Being Awesome is a Choice

A few years ago I participated in a community art project modeled after Harrell Fletcher and Miranda July's Learning to Love You More called Champion This. One of the assignments borrowed from LTLYM was to "photograph a significant outfit." I don't have the photo anymore--I lost the print in one of many moves and/or purges, and it's digital version is probably floating around in some lost pocket of cyberspace. I doubt I'll ever stumble upon them again. I don't have the outfit anymore either, I think I cut the pants off into shorts, gave away the top, stopped wearing weird green jackets. I think I still have the boots. My cat was in the picture too--she loves sitting very close to things that I'm trying to photograph.

I wore this outfit while I was on a business trip (because I had a job where you went on business trips) to San Francisco. I remember sitting on the plane to leave and feeling SO SHITTY about my life. I was unhappy in my marriage. I was miserable in my job. I was worn out from raising my two boys who were ages 3 and 7 at the time. I was generally unsatisfied, and had started feeling like a hollow shell of a person. Sitting on an airport runway en route to a city I had always wanted to live in gave me the rare opportunity to look at my life with a little perspective, and it wasn't good. I became terrified that I would have to meet new people and have conversations with them, that I would have nothing interesting to say, that I wouldn't have my children to hide behind and distract people from paying any attention to me, that I wouldn't have my extroverted husband around to socialize for me.

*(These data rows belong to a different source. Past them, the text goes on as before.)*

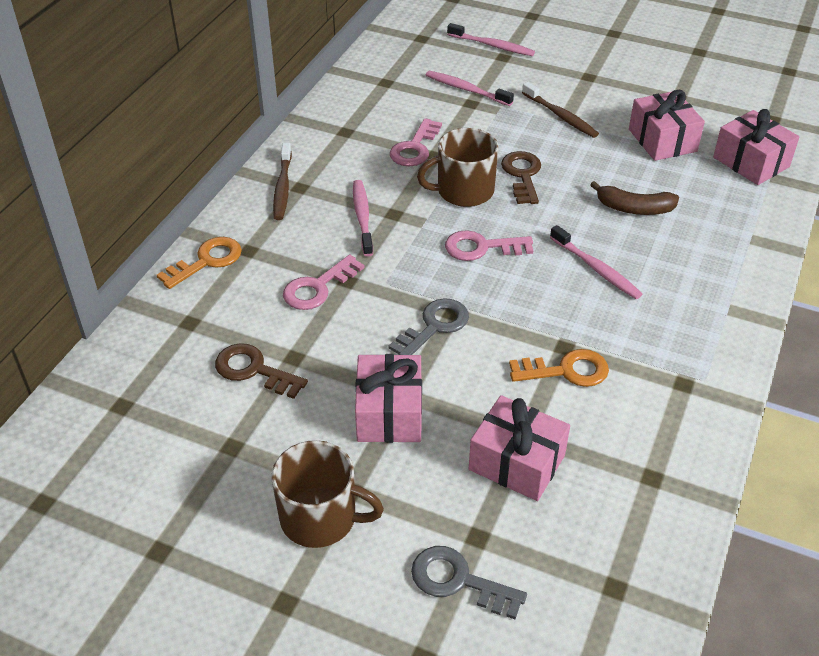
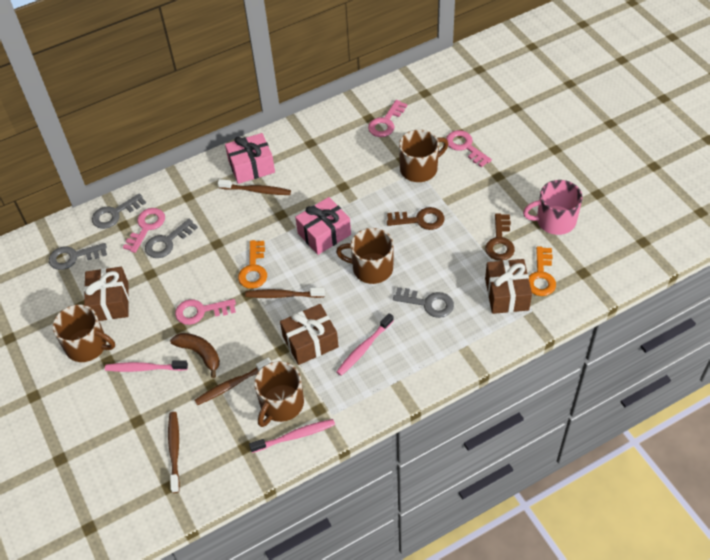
brown gift: 0 -> 3
brown mug: 2 -> 4
brown toothbrush: 2 -> 4
grey key: 2 -> 4
pink gift: 4 -> 2
pink key: 3 -> 4
pink mug: 0 -> 1
pink toothbrush: 4 -> 3

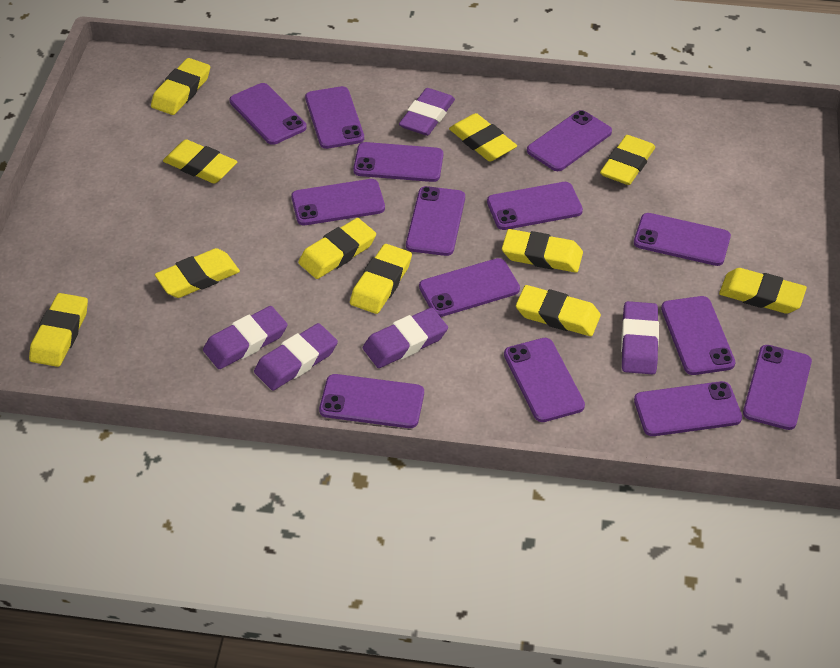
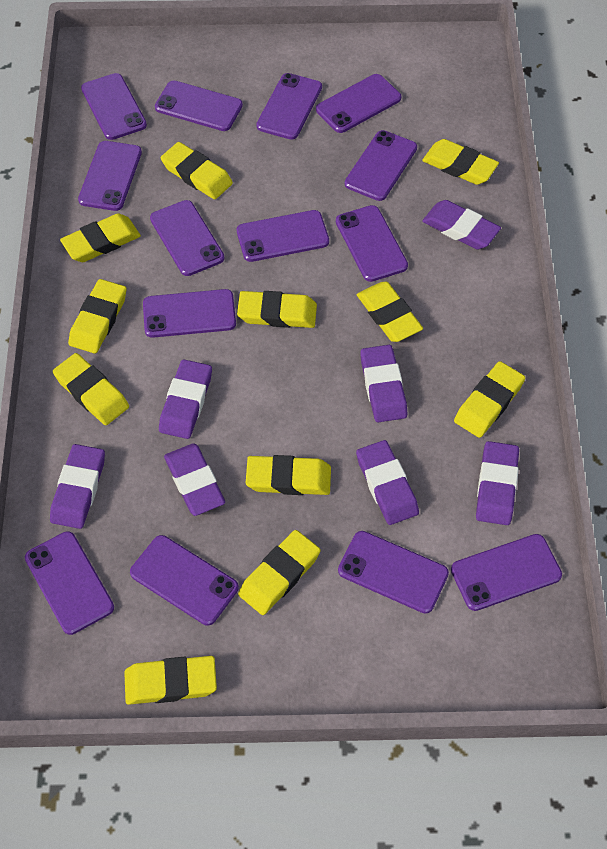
purple eraser: 5 -> 7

I used to hang out in San Francisco as a teenager while visiting my dad in Marin county for the Summer. I'd borrow his Volvo (damn that sounds bougie, even though it totally wasn't) and drive to the city where I got to be anonymous and smoke cigarettes on the street without being hassled, and buy cool clothes like lace bloomers and steel-toed doc martens that would blow people's minds back in Idaho. I'd drink coffee and eat burritos and shop and maybe talk to people but usually not. San Francisco made me feel awesome.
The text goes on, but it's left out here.